Pertama, tidak ada satupun ayat al-Quran atau hadis Nabi yang menjelaskan bahwa Allah bertempat di Arasy atau duduk di Arasy. Kesimpulan itu hanya merupakan pemahaman keliru dari para ustadz Wahabi terhadap makna suatu ayat al-Quran dan hadis. Ayat al-Quran dan hadis dimaksud tidak boleh dipahami sedemikian, sebab bertentangan dengan ayat al-Quran yang muhkamat, yang menjelaskan bahwa Allah tidak sama dengan suatu apapun.
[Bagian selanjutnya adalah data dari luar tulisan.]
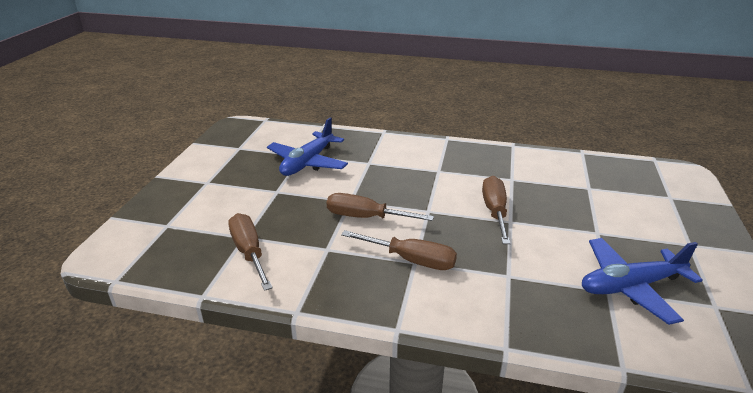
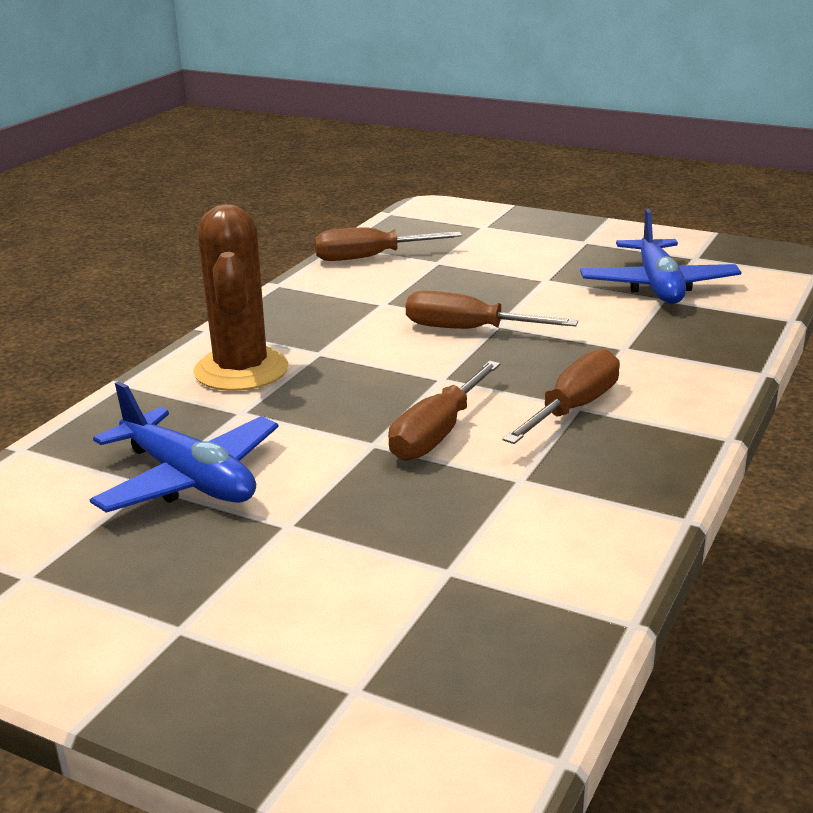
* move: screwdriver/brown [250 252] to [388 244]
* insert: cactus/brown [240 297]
Salah satu sifat wajibnya Allah adalah Mukhalafatuhu lil-Hawadits (berbedanya Allah dengan makhluk), dan para ulama Ahlusunah wal-Jamaah mengatakan, “Segala apa yang terlintas dalam pikiranmu tentang Allah, maka Dia tidak seperti itu.”

Kedua, Allah ada tanpa ada permulaan, dan karena itu keberadaan Allah mendahului segala sesuatu yang selain-Nya, termasuk tempat, arah, dan waktu. Karena semua itu adalah makhluk atau ciptaan Allah. Allah sudah ada sebelum Allah menciptakan tempat, waktu, dan arah. Hal itu menunjukkan bahwa Allah tidak membutuhkan semua itu, yakni Allah bersifat Ghani Mutlaq (keberadaan-Nya tidak membutuhkan terhadap suatu apapun). Ketika Allah menciptakan tempat, waktu, dan arah, Allah tetap tidak membutuhkannya, karena semua itu adalah ciptaan (hawadits), dan Dzat yang Qadim (Allah) mustahil bersifat dengan sifat-sifat hawadits (makhluk).
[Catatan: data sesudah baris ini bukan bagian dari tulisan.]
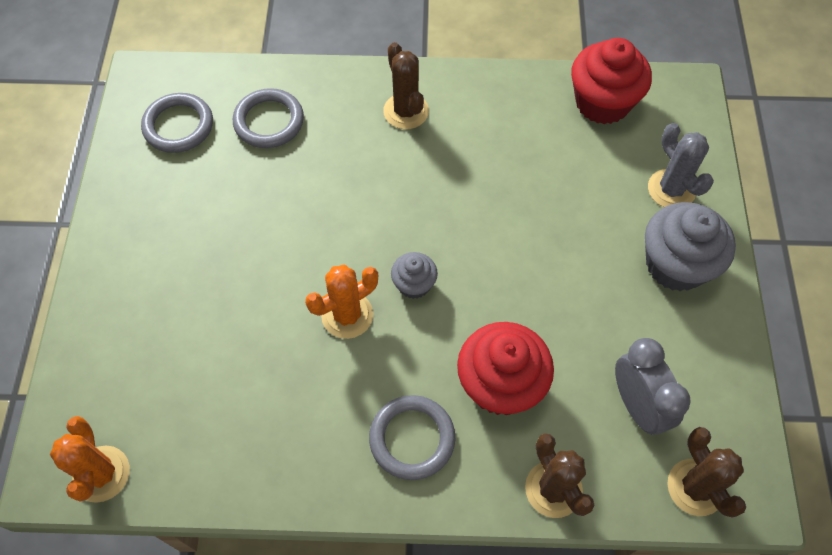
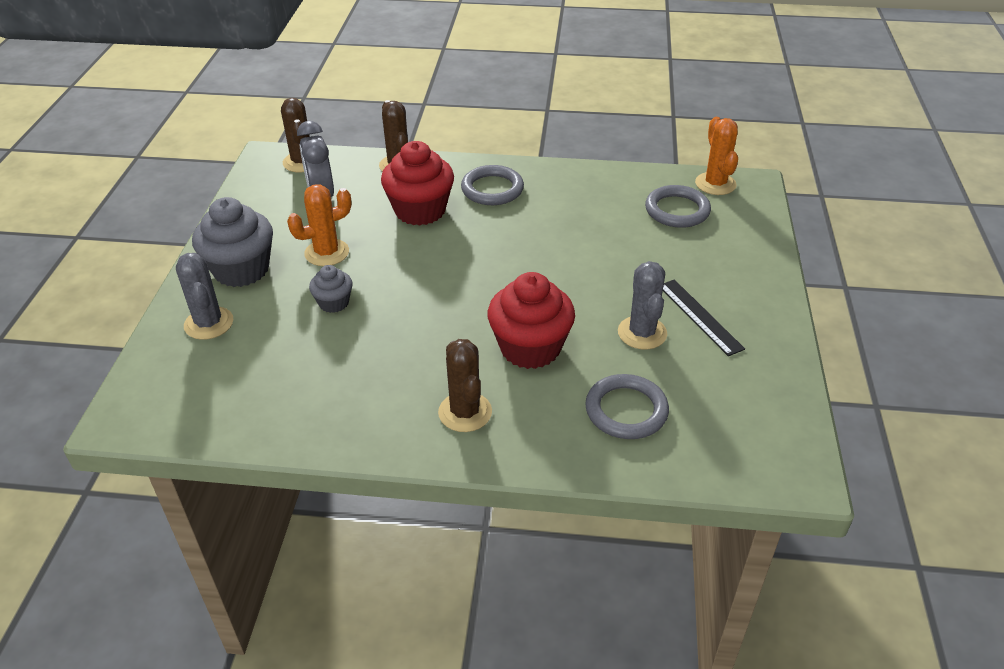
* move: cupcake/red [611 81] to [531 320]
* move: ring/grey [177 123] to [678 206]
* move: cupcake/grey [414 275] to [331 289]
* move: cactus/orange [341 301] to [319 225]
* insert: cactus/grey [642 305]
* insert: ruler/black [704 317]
Ketiga, para ustadz Wahabi berkata bahwa “kalau sesuatu dikatakan ada tapi tidak bertempat di manapun maka berarti sesuatu itu sebenarnya tidak ada”, karena mereka mengiaskan Khalik (Pencipta) dengan makhluk (ciptaan). Kias sedemikian jelas cacat secara ilmiah. Wahabi senantiasa berkeyakinan bahwa Tuhan memiliki bentuk fisik, dan karena itu mereka disebut Mujassimah dan Musyabbihah. Selama mereka mempersepsi Allah memiliki bentuk fisik dan bahwa Dia ada keserupaan dengan makhluk, mereka tidak bisa mencerna keberadaan Allah yang tanpa tempat dan tidak diliputi arah.

Keempat, akidah Wahabi tentang Allah berbeda dengan akidah Ahlusunah wal-Jamaah. Penelitian yang serius menunjukkan bahwa akidah mereka serupa dengan filsafat materialisme, yang meyakini setiap yang wujud pasti berupa materi, bahkan materi adalah sumber dari segala sesuatu. Konsep Tuhan versi Wahabi juga ada kesamaan dengan konsep Mazdakisme, yang meyakini Tuhan duduk di kursi-Nya di alam atas, sesuai keadaan Raja Khosrow di alam bawah.